Similar PROM scores have been reported when comparing the results of the present study with those of studies on other grafts. Using a BPTB autograft, Wu et al 44 reported a mean Lysholm score of 88 and a mean IKDC score of 80 at 10.3 years of follow-up. Similarly, Hart et al 18 reported a mean Lysholm score of 93 and a mean Tegner score of 6 at 10 years of follow-up. Lastly, Shelbourne and Gray 38 reported a mean IKDC score of 83.6 at 14 years of follow-up in a sample of 920 patients. Finally, similar Lysholm scores have also been reported by authors in patients with a quadriceps autograft; however, long-term studies are still missing regarding this type of graft. 15
Limitations
The most important limitation of this study is the lack of clinical evaluation of patients. A complete follow-up including a physical examination, specific clinical and functional tests, knee arthrometer measurements, and radiological examination for the possibility of knee OA was not possible because of the COVID-19 pandemic. However, this complete follow-up remains the goal for the authors since long-term follow-up for the patients of the study will be continued. Moreover, the size of the sample could be considered a limitation. Another limitation is that the preoperative score for PROMs is missing with the exception of the Tegner score, which can be considered as an intrinsic limitation in such a long-term retrospective study. Finally, small modifications of the suggested physical therapy program over the years can be considered a limitation. However, changes were minor and only made based on contemporary advances of the literature.
Conclusion
Patients had few or no symptoms and considered their knee state satisfactory 13.2 years after anatomic ACL reconstruction. Patients with concomitant meniscal ruptures having undergone meniscal repair had improved PROMs compared with those treated with meniscectomy. Finally, functional limitations in activities of daily living, recreational activities, and sports were interrelated with quality of life and did not seem to be affected by patient sex, BMI, or age.
Footnotes
Final revision submitted February 7, 2023; accepted March 9, 2023.

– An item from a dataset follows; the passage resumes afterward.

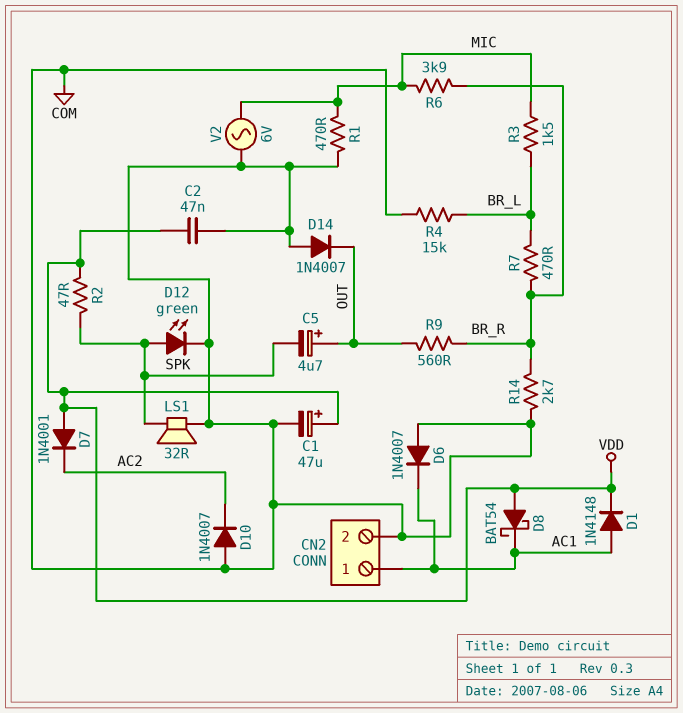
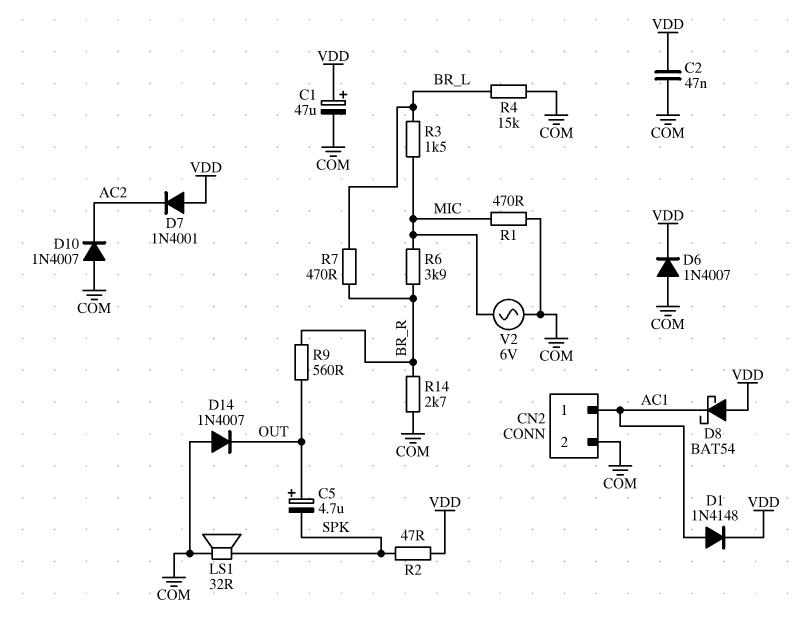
D6: diode 1N4007 (A COM, K AC1) -> diode 1N4007 (A COM, K VDD)
D12: LED green (A SPK, K COM) -> none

The authors declared that they have no conflicts of interest in the authorship and publication of this contribution. AOSSM checks author disclosures against the Open Payments Database (OPD). AOSSM has not conducted an independent investigation on the OPD and disclaims any liability or responsibility relating thereto.
Ethical approval for this study was obtained from the University Hospital of Larissa, Greece (study No. 48106).